Según fuentes conocedoras de su declaración como testigo, García ha asegurado que no comentó con Mazón la sugerencia de Pradas, que no conocía su postura y que la consellera no le trasladó entonces si había intentado contactar con el president. Aquel día, sin embargo, Pradas trató sin éxito de hablar con Mazón antes de recurrir a él, un extremo que, de acuerdo con el ex alto cargo, no formó parte de su conversación.

Llamada de Pradas a García

La tarde del 29 de octubre de 2024, Pradas llamó a García a las 19:36 y a las 19:43. En la primera comunicación le expuso la posibilidad de que colapsara la presa de Forata y que se estudiaba el confinamiento de toda la provincia de Valencia; en la segunda insistió en esa idea. García ha explicado que, en ambas ocasiones, le instó a elevar la cuestión a la Abogacía de la Generalitat para disponer de un criterio jurídico claro.

El ex secretario de Presidencia ha añadido que era reticente a una medida de confinamiento general porque implicaría limitar derechos fundamentales y porque había áreas del territorio que no estaban afectadas por el riesgo derivado de la presa. En este marco, ha sostenido, la proporcionalidad y el ajuste territorial resultaban determinantes para cualquier decisión excepcional.

Tras esas conversaciones, García ha señalado que se puso en contacto con el Diari Oficial de la Generalitat (DOGV) para que estuviera preparado por si finalmente había que publicar una resolución de confinamiento. Se trató, según su versión, de un movimiento preventivo para ganar tiempo ante un escenario cambiante.

Cadena de decisiones bajo presión

Un mes después de los hechos, la jueza solicitó a la Abogacía de la Generalitat un informe sobre posibles consultas, verbales o escritas, realizadas por altos cargos durante el episodio de inundaciones y barrancadas del 29 de octubre de 2024, que dejó 230 víctimas mortales en la provincia de Valencia. El documento ya incorporado a la causa señala que no constan consultas por escrito de Justicia, Medio Ambiente o Presidencia, aunque esa tarde sí se recibieron varias llamadas telefónicas breves.

Entre ellas, la del entonces subsecretario de Justicia e Interior, Ricardo García, quien preguntó al abogado coordinador de su área si un eventual confinamiento tendría soporte jurídico. La respuesta fue afirmativa y se indicaron los preceptos en los que podría fundamentarse, por lo que la Abogacía avaló la viabilidad legal de esa medida.

También figuran las comunicaciones del propio Cayetano García con el abogado general de la Generalitat, a quien avisó de que la consellera podría requerir un informe si fuese necesario dictar alguna resolución relacionada con un confinamiento.

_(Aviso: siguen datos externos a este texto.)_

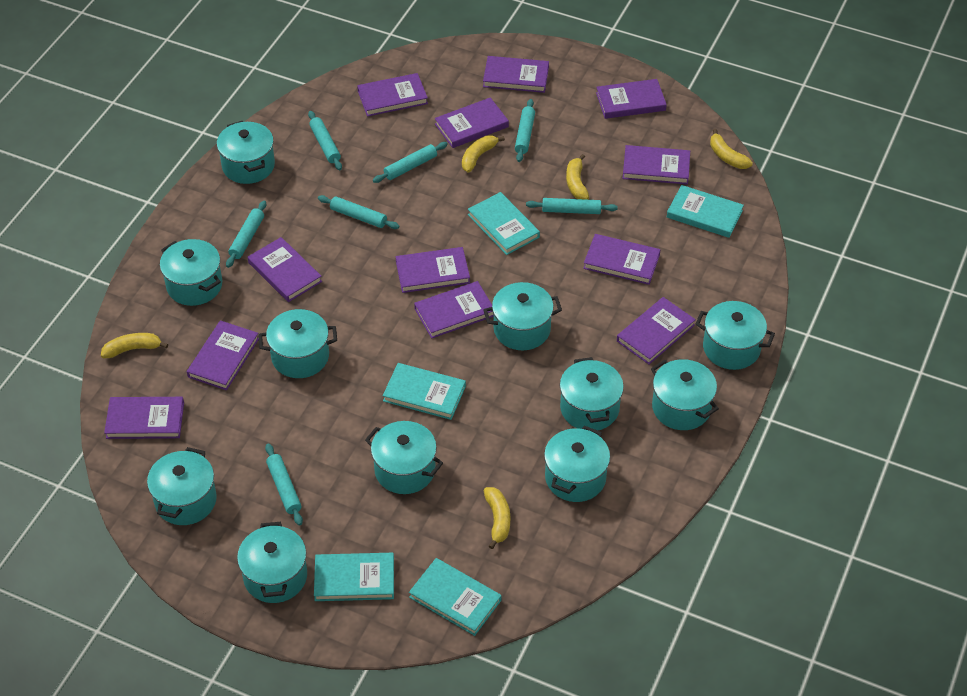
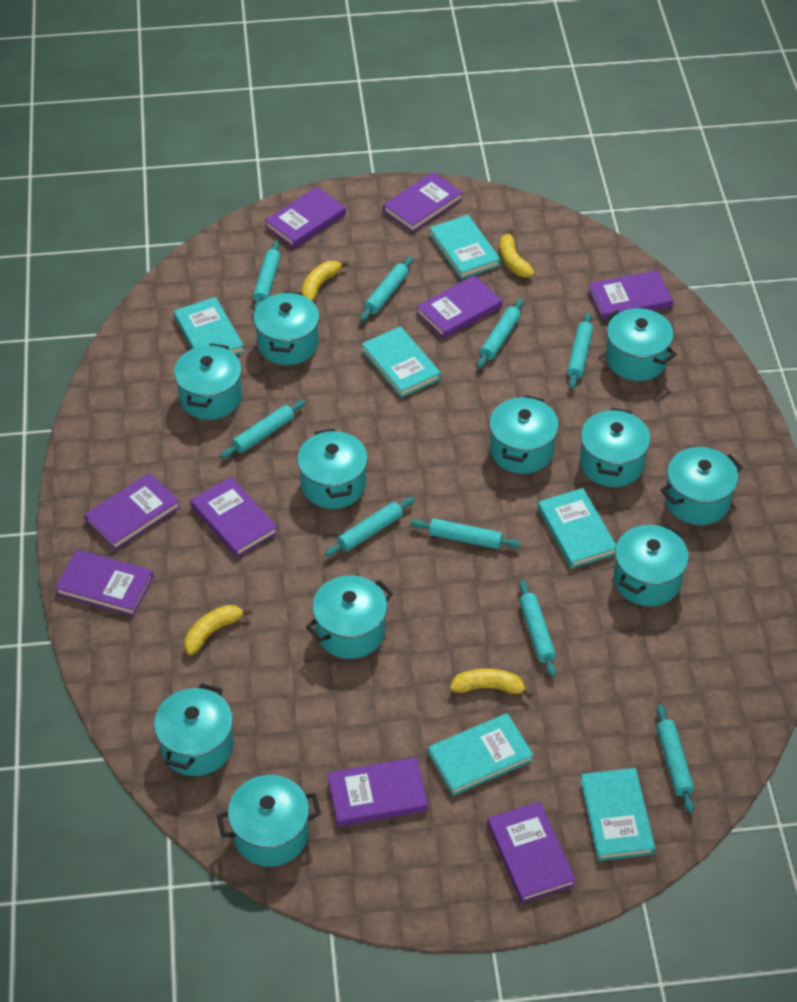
purple book: 12 -> 9
turquoise book: 5 -> 6
turquoise rolling pin: 7 -> 9
yellow banana: 5 -> 4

Después de esas llamadas, la Abogacía no recibió ninguna petición de informe ni solicitud adicional, ni verbal ni por escrito. De ese modo, la posibilidad de un confinamiento quedó en el plano exploratorio y no se formalizó, pese a la preparación del DOGV para una eventual publicación.

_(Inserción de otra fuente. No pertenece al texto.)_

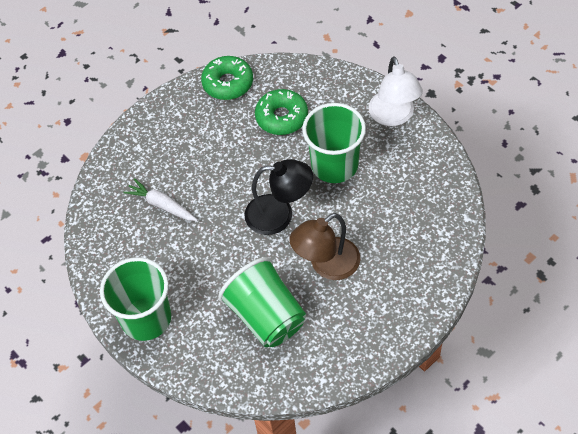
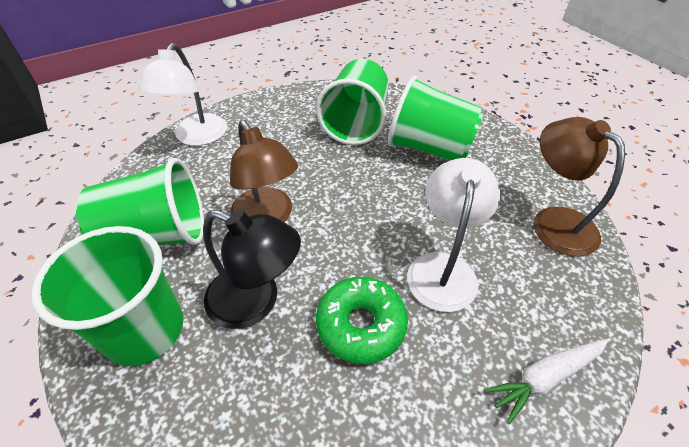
brown lamp: 1 -> 2
green cup: 3 -> 4
green donut: 2 -> 1
white lamp: 1 -> 2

Alcance y contexto de la DANA

La magnitud del temporal y la amenaza sobre la presa de Forata explican que se valorase una restricción de movimientos de alcance provincial, una medida extraordinaria que exige motivación y cobertura legal específicas. Al mismo tiempo, la existencia de zonas no afectadas hacía necesario ponderar un abordaje selectivo, coherente con el principio de proporcionalidad citado por García.

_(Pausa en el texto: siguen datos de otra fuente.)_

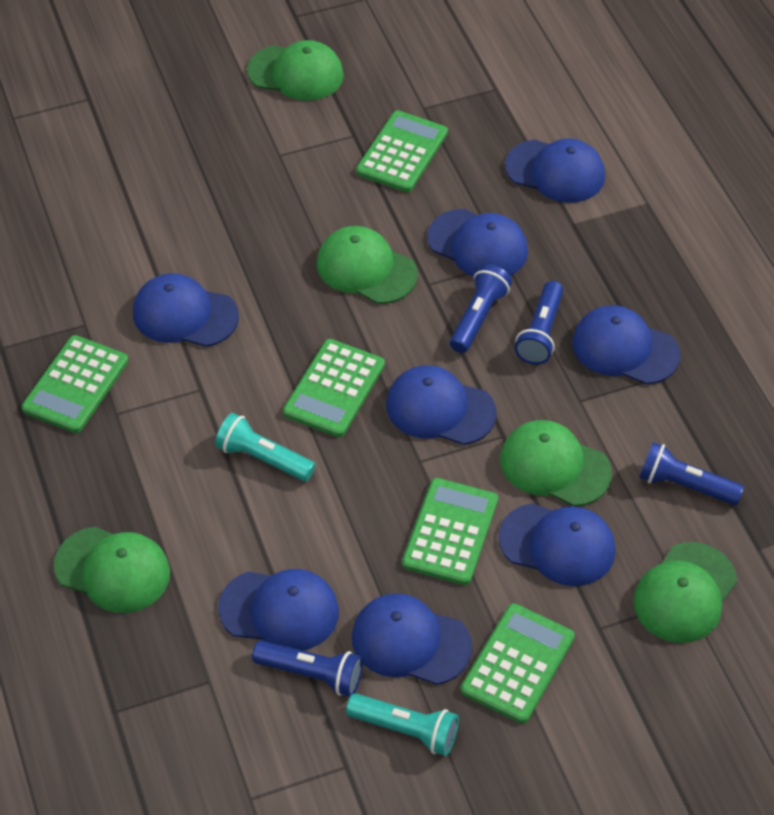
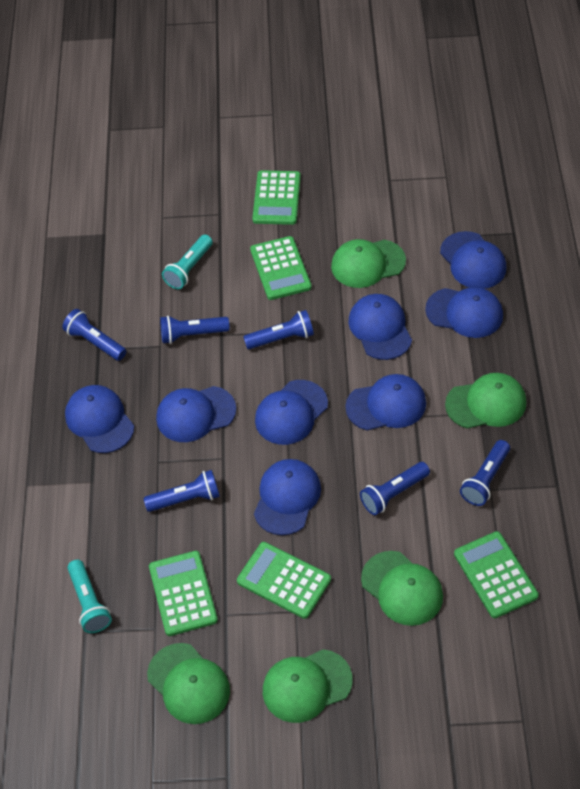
blue flashlight: 4 -> 6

El propio ex secretario ha subrayado que no era habitual recibir llamadas de quienes no lograban contactar con el president, lo que ilustra la tensión operativa de aquella tarde. La preferencia por consultas telefónicas, y no por escrito, apunta además a la urgencia con la que se tomaron decisiones preliminares, un extremo que ahora se examina en sede judicial para delimitar cómo se adoptaron las decisiones y quién fue informado en cada momento.